C’est ainsi que les alliés et le prétendu médiateur de la paix se préparaient au congrès de Prague en attendant l’arrivée du plénipotentiaire français. Il y arriva le 28, le lendemain du jour où avait été signé ce traité secret. Les instructions qu’il avait reçues montrent que Napoléon était aussi peu disposé que les alliés à une négociation sérieuse ; elles portaient que l’Autriche ne devait pas gagner un village et que la paix devait lui faire expier sa mauvaise foi. C’était fournir à Metternich le prétexte qu’il attendait pour déclarer la guerre. « On est déjà ici sur un volcan, les momens sont comptés, » écrivait le duc de Vicence le jour même de son arrivée. Le fait est que les grandes résolutions étaient arrêtées ;

  1. L’existence de ce traité, qui ne se trouve dans aucun recueil, résulte d’une protestation que M. de Metternich adressa, le 26 mai 1814, à lord Castlereagh pour réclamer l’exécution des clauses souscrites à Prague le 27 juillet 1813 et ratifiées à Londres le 23 août suivant.

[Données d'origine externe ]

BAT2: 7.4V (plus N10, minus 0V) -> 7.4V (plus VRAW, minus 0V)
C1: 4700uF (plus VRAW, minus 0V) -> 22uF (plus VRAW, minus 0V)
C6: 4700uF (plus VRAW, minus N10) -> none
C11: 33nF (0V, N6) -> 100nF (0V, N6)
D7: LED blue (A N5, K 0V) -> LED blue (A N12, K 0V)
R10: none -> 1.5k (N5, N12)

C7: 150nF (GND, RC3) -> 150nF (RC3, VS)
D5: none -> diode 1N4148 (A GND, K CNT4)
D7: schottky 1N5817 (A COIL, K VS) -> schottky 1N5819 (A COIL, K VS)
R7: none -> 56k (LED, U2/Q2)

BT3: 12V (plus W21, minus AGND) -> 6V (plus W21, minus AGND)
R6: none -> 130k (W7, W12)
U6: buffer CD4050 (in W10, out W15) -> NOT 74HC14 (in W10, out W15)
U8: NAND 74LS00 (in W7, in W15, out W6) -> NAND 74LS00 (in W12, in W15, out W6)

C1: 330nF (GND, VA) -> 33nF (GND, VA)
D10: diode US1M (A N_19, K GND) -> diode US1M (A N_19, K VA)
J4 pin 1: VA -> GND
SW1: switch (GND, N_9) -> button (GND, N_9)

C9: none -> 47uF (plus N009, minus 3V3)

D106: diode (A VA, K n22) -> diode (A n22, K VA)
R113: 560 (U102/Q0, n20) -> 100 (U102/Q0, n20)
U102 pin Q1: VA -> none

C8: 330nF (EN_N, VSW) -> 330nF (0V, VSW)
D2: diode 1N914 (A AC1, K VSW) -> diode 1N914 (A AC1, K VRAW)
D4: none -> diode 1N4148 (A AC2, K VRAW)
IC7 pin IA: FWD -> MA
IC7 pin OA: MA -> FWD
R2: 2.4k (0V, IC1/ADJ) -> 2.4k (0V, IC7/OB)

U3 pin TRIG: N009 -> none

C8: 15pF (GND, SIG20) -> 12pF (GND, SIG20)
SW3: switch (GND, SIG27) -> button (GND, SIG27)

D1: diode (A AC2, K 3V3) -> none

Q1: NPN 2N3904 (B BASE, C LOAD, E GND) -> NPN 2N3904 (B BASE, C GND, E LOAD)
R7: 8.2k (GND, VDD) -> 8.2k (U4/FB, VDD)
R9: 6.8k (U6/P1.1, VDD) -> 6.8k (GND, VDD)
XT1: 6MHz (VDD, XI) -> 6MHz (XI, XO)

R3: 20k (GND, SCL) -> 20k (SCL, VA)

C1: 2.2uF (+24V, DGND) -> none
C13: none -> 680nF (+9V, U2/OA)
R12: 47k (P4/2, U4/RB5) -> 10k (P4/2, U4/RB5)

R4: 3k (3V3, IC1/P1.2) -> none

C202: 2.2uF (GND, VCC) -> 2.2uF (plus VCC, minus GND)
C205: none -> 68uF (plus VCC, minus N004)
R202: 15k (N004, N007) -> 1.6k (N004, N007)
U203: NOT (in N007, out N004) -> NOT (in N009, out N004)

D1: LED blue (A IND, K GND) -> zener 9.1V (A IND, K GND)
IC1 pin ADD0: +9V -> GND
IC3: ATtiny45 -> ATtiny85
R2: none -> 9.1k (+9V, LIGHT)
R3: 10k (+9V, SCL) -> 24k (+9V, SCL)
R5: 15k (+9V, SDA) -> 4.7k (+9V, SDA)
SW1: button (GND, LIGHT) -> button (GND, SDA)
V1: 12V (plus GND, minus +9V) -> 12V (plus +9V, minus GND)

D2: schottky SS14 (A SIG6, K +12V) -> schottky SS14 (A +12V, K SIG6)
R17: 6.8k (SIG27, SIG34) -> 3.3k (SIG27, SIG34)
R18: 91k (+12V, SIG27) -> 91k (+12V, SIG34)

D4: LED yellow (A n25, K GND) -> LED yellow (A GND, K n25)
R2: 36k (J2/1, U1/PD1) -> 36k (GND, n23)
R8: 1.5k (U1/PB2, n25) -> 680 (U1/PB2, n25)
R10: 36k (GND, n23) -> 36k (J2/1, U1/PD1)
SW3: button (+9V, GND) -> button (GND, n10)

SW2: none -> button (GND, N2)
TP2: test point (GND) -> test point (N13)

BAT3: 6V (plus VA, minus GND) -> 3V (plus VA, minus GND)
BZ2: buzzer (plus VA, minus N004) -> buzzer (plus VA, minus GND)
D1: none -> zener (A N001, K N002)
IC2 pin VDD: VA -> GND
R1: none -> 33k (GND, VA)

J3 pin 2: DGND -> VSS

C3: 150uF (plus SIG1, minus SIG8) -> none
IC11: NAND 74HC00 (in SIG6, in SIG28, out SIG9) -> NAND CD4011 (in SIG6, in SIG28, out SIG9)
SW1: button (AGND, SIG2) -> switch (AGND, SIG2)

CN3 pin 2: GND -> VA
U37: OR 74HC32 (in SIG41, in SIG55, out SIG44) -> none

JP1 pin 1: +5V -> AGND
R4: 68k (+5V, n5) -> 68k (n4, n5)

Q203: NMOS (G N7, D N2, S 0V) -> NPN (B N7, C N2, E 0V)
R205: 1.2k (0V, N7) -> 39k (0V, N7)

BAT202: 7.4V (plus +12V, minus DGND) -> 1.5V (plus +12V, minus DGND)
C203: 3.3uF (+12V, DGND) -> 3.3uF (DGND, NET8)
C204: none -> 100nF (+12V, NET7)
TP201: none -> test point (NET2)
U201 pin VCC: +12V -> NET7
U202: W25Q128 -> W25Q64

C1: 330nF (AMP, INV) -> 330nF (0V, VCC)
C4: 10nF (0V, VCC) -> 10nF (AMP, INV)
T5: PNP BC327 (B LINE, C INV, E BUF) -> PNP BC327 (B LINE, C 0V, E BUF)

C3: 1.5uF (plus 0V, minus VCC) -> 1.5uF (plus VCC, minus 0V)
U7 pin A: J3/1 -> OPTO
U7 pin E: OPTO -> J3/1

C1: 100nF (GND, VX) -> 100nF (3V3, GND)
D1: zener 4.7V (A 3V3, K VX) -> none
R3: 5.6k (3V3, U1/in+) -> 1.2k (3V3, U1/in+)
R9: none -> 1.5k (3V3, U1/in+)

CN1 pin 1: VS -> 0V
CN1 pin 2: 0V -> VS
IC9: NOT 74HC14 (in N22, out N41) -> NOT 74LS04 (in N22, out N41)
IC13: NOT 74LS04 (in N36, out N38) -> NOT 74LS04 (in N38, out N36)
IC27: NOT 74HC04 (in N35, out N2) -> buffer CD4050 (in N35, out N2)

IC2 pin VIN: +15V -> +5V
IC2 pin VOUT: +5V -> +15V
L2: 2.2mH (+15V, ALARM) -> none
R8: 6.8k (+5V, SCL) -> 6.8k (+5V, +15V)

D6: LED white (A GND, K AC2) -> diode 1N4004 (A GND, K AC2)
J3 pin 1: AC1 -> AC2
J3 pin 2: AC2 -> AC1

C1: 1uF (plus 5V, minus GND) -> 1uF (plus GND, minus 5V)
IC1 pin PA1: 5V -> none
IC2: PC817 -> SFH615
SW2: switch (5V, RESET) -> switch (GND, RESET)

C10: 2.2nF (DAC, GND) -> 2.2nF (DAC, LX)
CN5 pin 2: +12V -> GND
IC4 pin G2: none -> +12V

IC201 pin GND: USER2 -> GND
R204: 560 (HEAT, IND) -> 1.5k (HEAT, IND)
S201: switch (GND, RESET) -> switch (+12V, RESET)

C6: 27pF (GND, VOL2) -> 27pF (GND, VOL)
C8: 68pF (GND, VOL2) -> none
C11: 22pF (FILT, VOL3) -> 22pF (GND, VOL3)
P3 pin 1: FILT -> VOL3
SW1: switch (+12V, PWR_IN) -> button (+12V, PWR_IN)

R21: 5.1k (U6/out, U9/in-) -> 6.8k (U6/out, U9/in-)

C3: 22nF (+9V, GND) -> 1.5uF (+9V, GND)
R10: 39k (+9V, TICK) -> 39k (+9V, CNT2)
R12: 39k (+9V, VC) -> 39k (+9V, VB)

Metternich y donne une analyse très explicite et très précise des principales de ces clauses. Ce curieux document fut révélé pendant le congrès de Vienne a M. de Saint-Marson, plénipotentiaire de Sardaigne, qui en donna communication à son gouvernement. On en trouve le texte, copié aux archives de Turin, dans la belle et savante Histoire de la diplomatie européenne en Italie de M. Blanchi, t. Ier, Appendice, p. 333.